The order of conversions in the list will determine priority for conversion, so for the local events we will first convert all events with mw magnitudes and then use mww only where the mw magnitudes are not available, and the local conversions will not be used when we have an ISCGEM Mw. In this way we can specify hierarchies for both the agencies and the magnitudes. The actual homogenisation step is carried out by calling oqm cat homogenise $ARG1 $ARG2 $ARG3 as in the bash script example, where $ARG1 is the homogenisation toml file and and $ARG2 and $ARG3 are the hdf5 file outputs from the merge step, describing the origins and magnitude information for the merged catalogue respectively.

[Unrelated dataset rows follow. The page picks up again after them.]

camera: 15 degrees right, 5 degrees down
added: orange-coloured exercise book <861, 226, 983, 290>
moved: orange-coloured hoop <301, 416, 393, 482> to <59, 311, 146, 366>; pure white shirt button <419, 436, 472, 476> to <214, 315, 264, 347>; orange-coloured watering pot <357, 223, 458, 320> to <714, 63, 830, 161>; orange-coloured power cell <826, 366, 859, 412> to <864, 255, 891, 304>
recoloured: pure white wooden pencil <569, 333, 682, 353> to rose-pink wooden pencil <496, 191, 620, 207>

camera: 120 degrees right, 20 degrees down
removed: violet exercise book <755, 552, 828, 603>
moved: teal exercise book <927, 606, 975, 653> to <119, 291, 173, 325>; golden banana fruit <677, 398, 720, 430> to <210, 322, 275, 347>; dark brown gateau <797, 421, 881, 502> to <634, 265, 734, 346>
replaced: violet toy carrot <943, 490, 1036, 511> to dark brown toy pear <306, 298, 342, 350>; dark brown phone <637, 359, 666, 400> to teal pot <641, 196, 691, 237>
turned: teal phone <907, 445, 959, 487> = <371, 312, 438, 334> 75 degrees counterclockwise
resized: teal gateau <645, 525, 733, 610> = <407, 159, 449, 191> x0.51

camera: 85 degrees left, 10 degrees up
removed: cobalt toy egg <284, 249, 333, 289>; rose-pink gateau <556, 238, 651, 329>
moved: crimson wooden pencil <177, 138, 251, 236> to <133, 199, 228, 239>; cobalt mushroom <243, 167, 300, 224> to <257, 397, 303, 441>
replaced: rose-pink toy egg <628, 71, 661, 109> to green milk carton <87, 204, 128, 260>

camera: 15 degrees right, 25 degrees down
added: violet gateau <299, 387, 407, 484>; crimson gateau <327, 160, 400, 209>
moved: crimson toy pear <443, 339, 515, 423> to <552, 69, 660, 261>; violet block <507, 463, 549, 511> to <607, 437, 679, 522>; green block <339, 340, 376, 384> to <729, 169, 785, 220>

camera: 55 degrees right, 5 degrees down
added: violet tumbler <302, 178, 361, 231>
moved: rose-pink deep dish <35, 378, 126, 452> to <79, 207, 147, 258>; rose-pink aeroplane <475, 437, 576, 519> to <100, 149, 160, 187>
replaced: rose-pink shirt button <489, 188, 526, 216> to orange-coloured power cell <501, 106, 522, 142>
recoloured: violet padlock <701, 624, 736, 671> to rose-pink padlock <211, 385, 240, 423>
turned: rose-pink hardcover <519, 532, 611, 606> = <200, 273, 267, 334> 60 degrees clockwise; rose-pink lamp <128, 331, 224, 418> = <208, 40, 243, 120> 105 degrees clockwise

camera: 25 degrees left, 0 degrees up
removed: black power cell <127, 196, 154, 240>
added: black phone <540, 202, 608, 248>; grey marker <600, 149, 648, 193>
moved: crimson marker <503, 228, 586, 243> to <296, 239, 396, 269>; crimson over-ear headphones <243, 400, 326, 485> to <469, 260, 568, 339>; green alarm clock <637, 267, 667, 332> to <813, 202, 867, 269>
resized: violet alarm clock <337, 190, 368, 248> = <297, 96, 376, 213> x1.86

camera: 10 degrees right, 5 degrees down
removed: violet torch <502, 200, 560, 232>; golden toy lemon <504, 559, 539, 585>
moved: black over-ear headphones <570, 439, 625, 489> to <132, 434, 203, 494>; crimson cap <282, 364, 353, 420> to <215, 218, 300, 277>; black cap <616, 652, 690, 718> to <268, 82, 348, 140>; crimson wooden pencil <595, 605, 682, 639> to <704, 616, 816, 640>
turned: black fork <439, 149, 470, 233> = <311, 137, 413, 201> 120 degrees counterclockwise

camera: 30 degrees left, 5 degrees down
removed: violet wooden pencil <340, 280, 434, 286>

Checking for duplicate events

A common issue when merging catalogues is that there are differences in earthquake metadata in different catalogues. To avoid creating a catalogue with duplicate events, we specify the time and space criteria in the merge stage, so that events that are very close in time and space will not be added to the catalogue. We can check how well we have achieved this by looking at events that are retained in the final catalogue but fall within a certain time and space window. We can use the check_duplicates function to do this, which takes in a check.toml file and the homogenised catalogue h5 file. A check.toml file might look like this:

[general]
delta_ll = 0.3
delta_t = 10.0
output_path = "./tmp/"

where delta_ll and dela_t specify the time and space windows (in seconds and degrees respctively) to test for duplicate events. Again, we can specify different time limits and write the limits as functions of magnitudes i.e.:

[general]
delta_ll = [['1899', '100*m']]
delta_t = [['1899', '30*m']]
output_path = "./tmp/"

The check_duplicates output is a geojson file that draws lines between events that meet the criteria in the check.toml file. Each line segment contains the details of the two events, including their original magnitudes, the agencies that the events are taken from and the time and spatial distance between the two events, so that a user can check if they are happy for these events to be retained or would prefer to iterate on the parameters.

The process of building a reliable homogenised catalogue is iterative: at any step we may identify changes that should be made to merge criteria or regression parameters. It is also important to look at the resulting frequency-magnitude distribution to idenitfy any obvious changes in slope, which may indicate that our regressions are not performing as well as we would like.